Skill: Preserve Workspaces on E2E Experiment Re-runs

Field	Value
Date	2026-01-08
Objective	Prevent workspace destruction when re-running E2E experiments
Outcome	✅ SUCCESS - Workspaces preserved for passing runs
Category	evaluation
PR	https://github.com/HomericIntelligence/ProjectScylla/pull/161

Problem Statement

When re-running E2E experiments using the checkpoint resume feature, all workspaces were being wiped out and recreated from scratch, even if:

•The run had already completed successfully (checkpoint marked as "passed")
•The workspace contained valid test results
•No changes were made to the experiment configuration

This caused:

•Loss of previous test results and artifacts
•Unnecessary git worktree recreation overhead
•Inability to inspect workspaces from passing runs

When to Use This Pattern

Apply this pattern when:

•✅ You have a checkpoint/resume system that tracks completed work
•✅ Workspace setup is expensive (git clone, worktree creation, file copying)
•✅ Completed work produces artifacts that should be preserved
•✅ Re-runs are common (debugging, iterative development, resuming after rate limits)
•✅ Workspace state is idempotent based on checkpoint status

Do NOT use this pattern when:

•❌ Workspaces must always be fresh (no caching allowed)
•❌ Checkpoint data doesn't reliably track workspace state
•❌ Workspace mutations can occur outside your control

Root Cause Analysis

Code Location

/home/mvillmow/ProjectScylla/scylla/e2e/subtest_executor.py:678-697

The Problem Flow

•

Run loop creates workspace (line 678-680):

python

workspace = run_dir / "workspace"
workspace.mkdir(parents=True, exist_ok=True)

•

Workspace setup called unconditionally (line 684-686):

python

self._setup_workspace(
    workspace, CommandLogger(run_dir), tier_id, subtest.id, run_number=run_num
)

•
Setup method aggressively cleans up (line 1088-1128):
- •If git branch exists (from previous run): deletes entire workspace
- •Removes worktree, deletes branch, runs shutil.rmtree(workspace_abs)
- •Recreates everything from scratch

Why It Happened

The workspace setup was designed to be idempotent - always creating fresh state. However:

•The checkpoint system only tracked run completion status (passed/failed)
•No logic existed to check "does this workspace contain valid results?"
•The recovery path assumed "branch exists = stale/corrupted workspace"

Verified Workflow

Implementation Pattern

Location: scylla/e2e/subtest_executor.py:683-697

python

# Check if run already passed and workspace exists - preserve it
run_status = None
if checkpoint:
    run_status = checkpoint.get_run_status(tier_id.value, subtest.id, run_num)

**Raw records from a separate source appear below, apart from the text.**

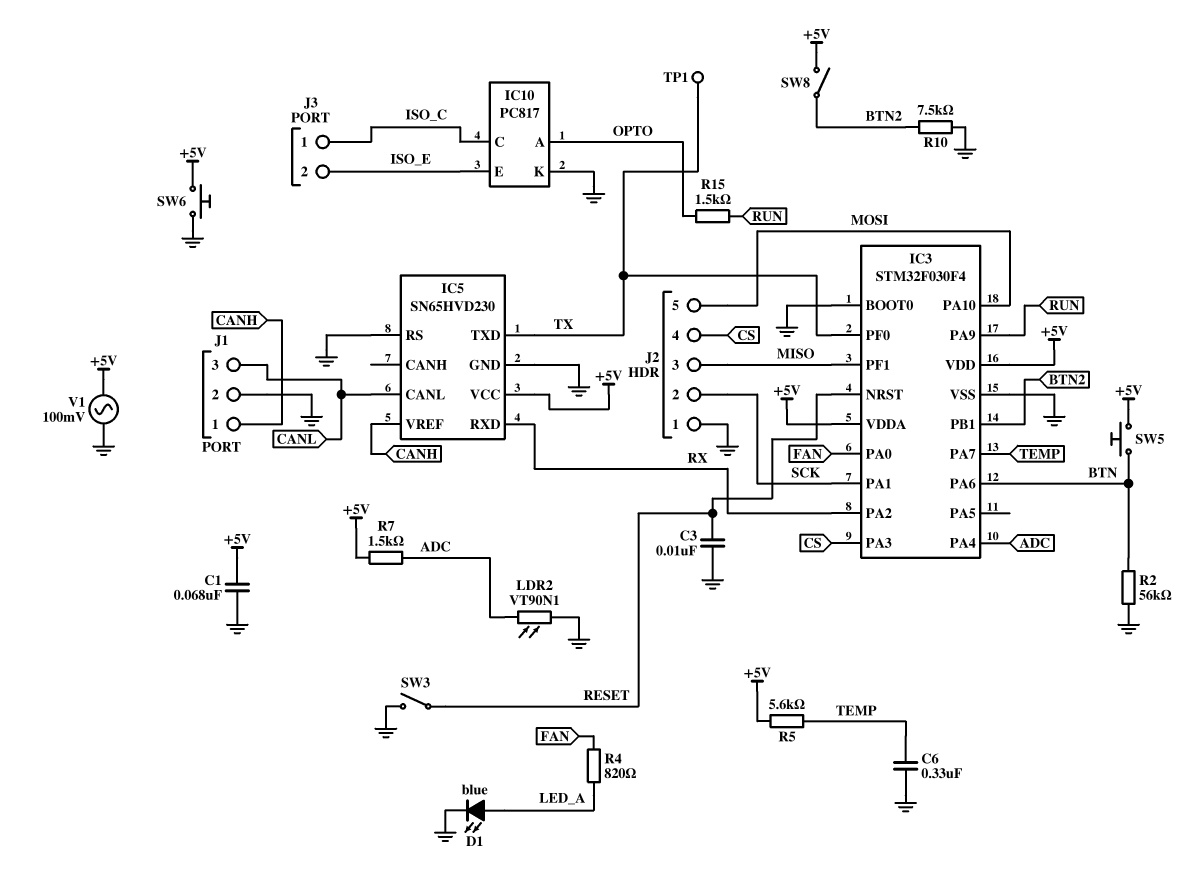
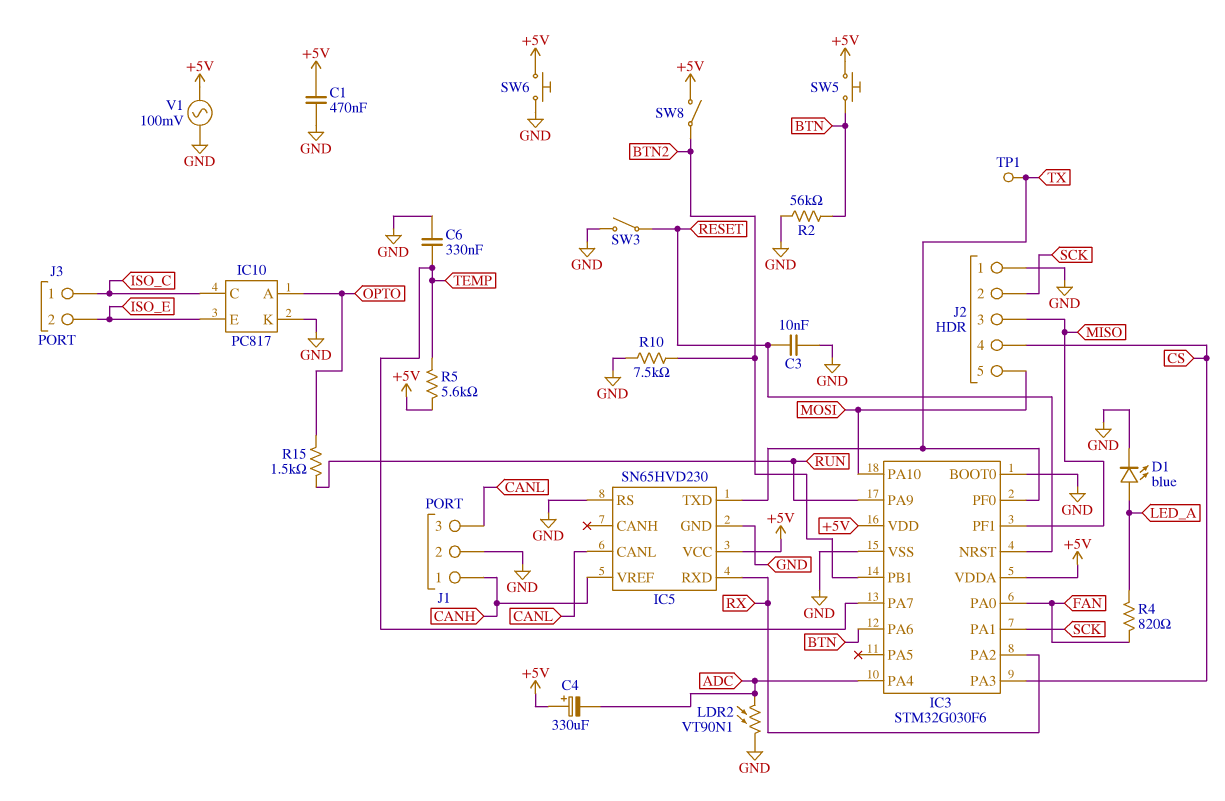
C1: 68nF (+5V, GND) -> 470nF (+5V, GND)
C4: none -> 330uF (plus +5V, minus ADC)
IC3: STM32F030F4 -> STM32G030F6
R7: 1.5k (+5V, ADC) -> none

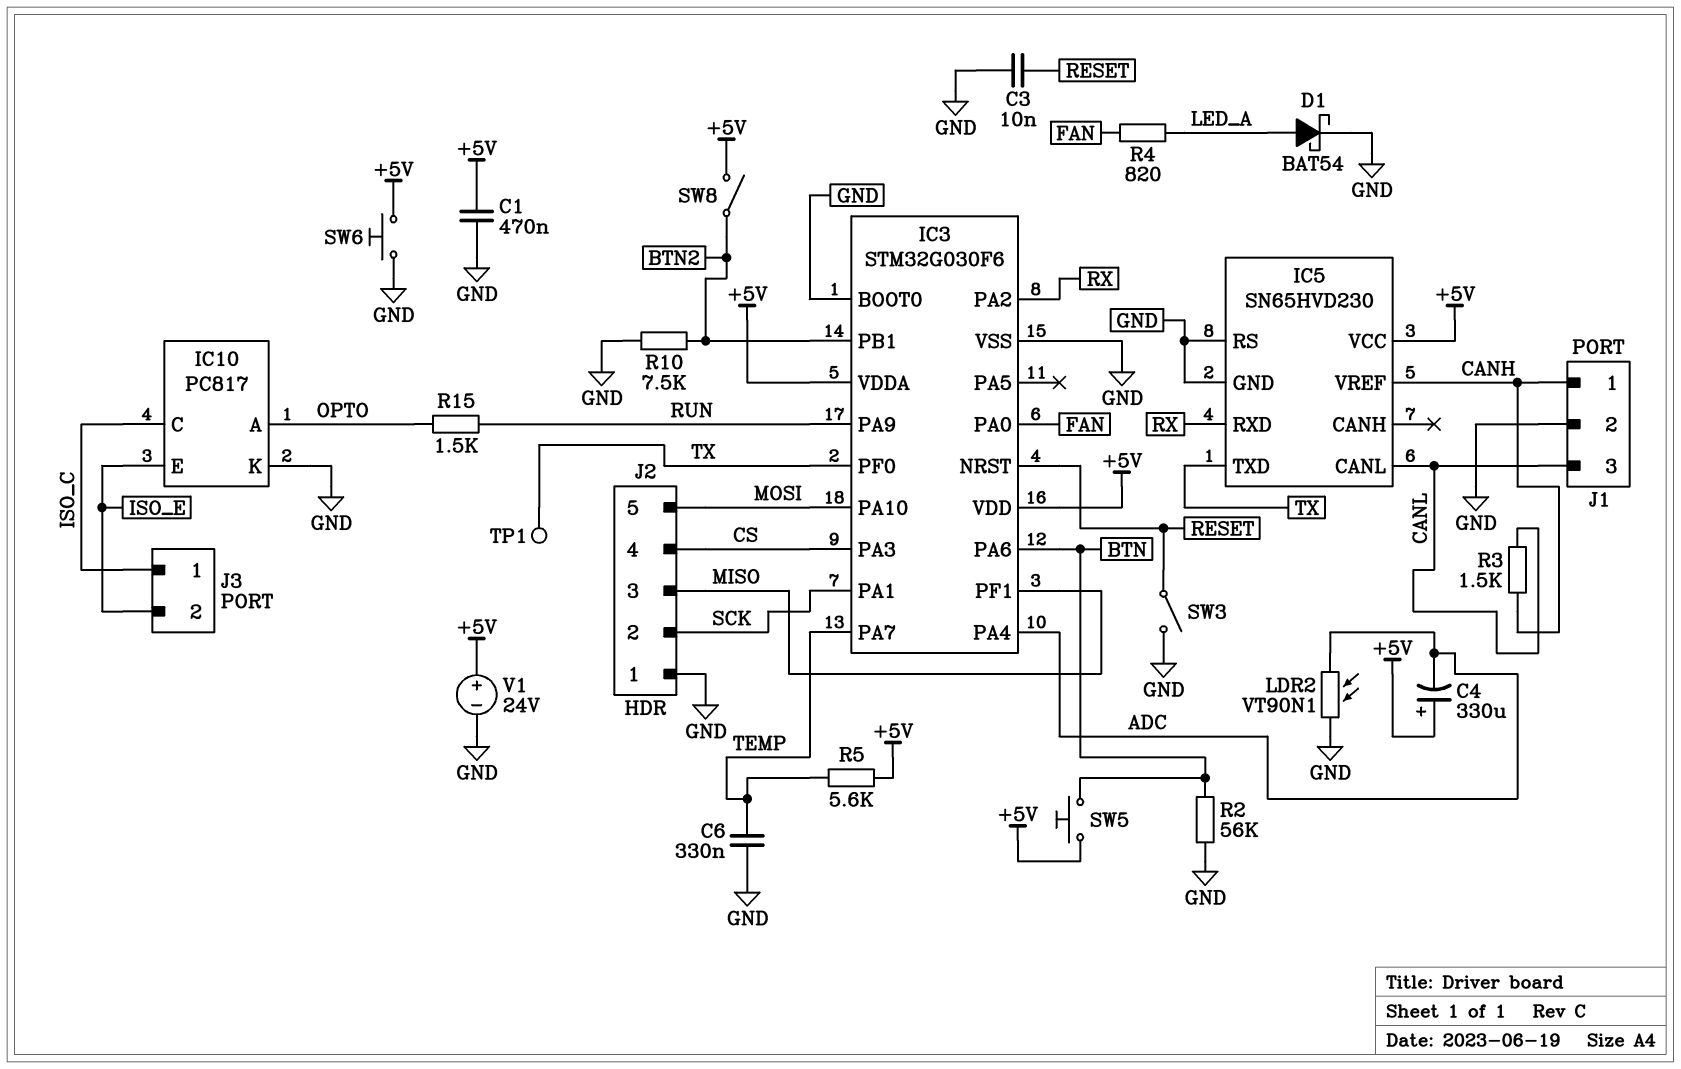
D1: LED blue (A LED_A, K GND) -> schottky BAT54 (A LED_A, K GND)
R3: none -> 1.5k (CANH, CANL)
V1: AC 100mV (+5V, GND) -> 24V (plus +5V, minus GND)

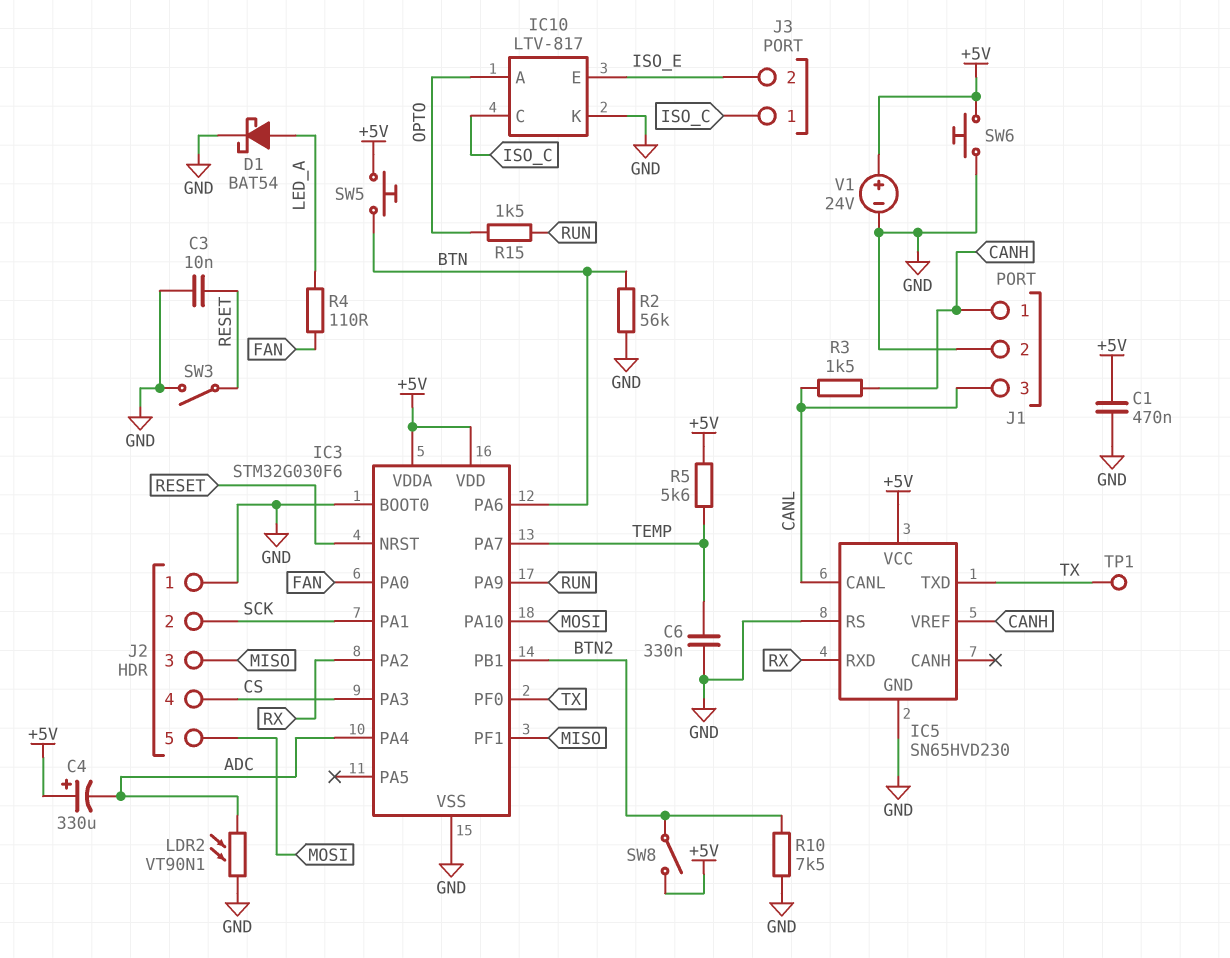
IC10: PC817 -> LTV-817
R4: 820 (FAN, LED_A) -> 110 (FAN, LED_A)

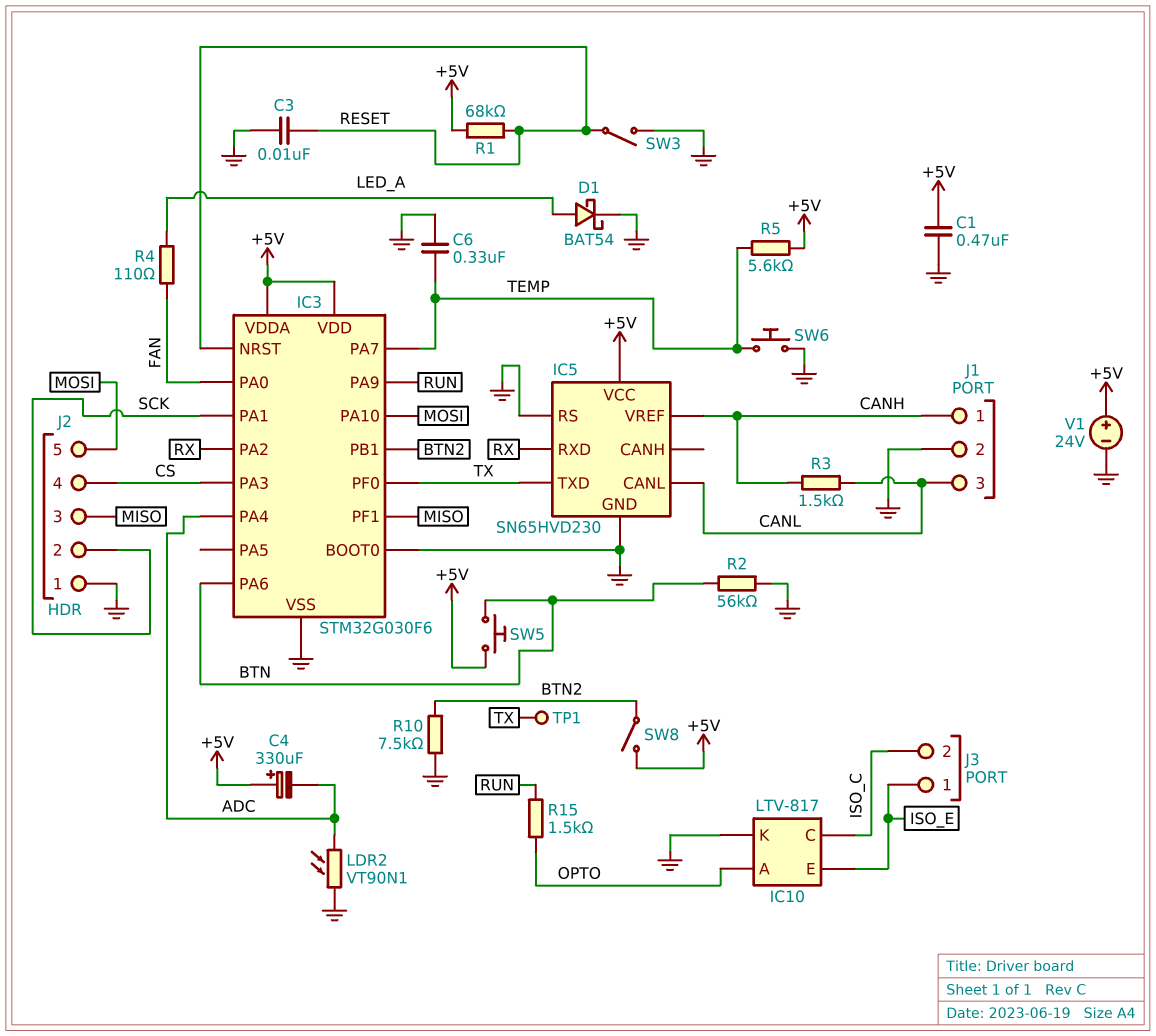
J3 pin 1: ISO_C -> ISO_E
J3 pin 2: ISO_E -> ISO_C
R1: none -> 68k (+5V, RESET)
SW6: button (+5V, GND) -> button (GND, TEMP)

if run_status == "passed" and workspace.exists():
    logger.info(
        f"Run {run_num} already passed (checkpoint), preserving existing workspace"
    )
    # Skip workspace setup - use existing workspace
else:
    # Setup workspace with git worktree
    self._setup_workspace(
        workspace, CommandLogger(run_dir), tier_id, subtest.id, run_number=run_num
    )

Key Decision Points

•Check checkpoint BEFORE workspace setup - Not after
•
Verify both conditions:
- •run_status == "passed" - Checkpoint confirms success
- •workspace.exists() - Physical workspace still present
•Skip setup entirely - Don't partially initialize
•Log the preservation - Makes debugging easier

Why This Works

•Checkpoint is source of truth: If marked "passed", the workspace is valid
•Existence check catches deletions: If workspace missing, recreate it
•Idempotent for new runs: Failed or new runs still get fresh workspaces
•Preserves git worktrees: No branch conflicts or worktree churn

Failed Attempts

❌ Attempt 1: Modify workspace recovery logic only

Approach: Add preservation check inside _setup_workspace() recovery path (line 1125-1128)

python

# In _setup_workspace, around line 1125-1128
if workspace_abs.exists():
    should_preserve = self._should_preserve_workspace(workspace_abs, tier_id, subtest_id, run_number)
    if should_preserve:
        logger.info(f"Preserving existing workspace with passing results: {workspace_abs}")
        return  # Skip workspace setup
    else:
        shutil.rmtree(workspace_abs)

Why it failed:

•Recovery path only executes when git branch already exists
•Requires passing checkpoint context deep into _setup_workspace()
•Still creates git worktree command before checking
•More complex - checks happen too late in the flow

Lesson: Check conditions BEFORE starting expensive operations, not during recovery.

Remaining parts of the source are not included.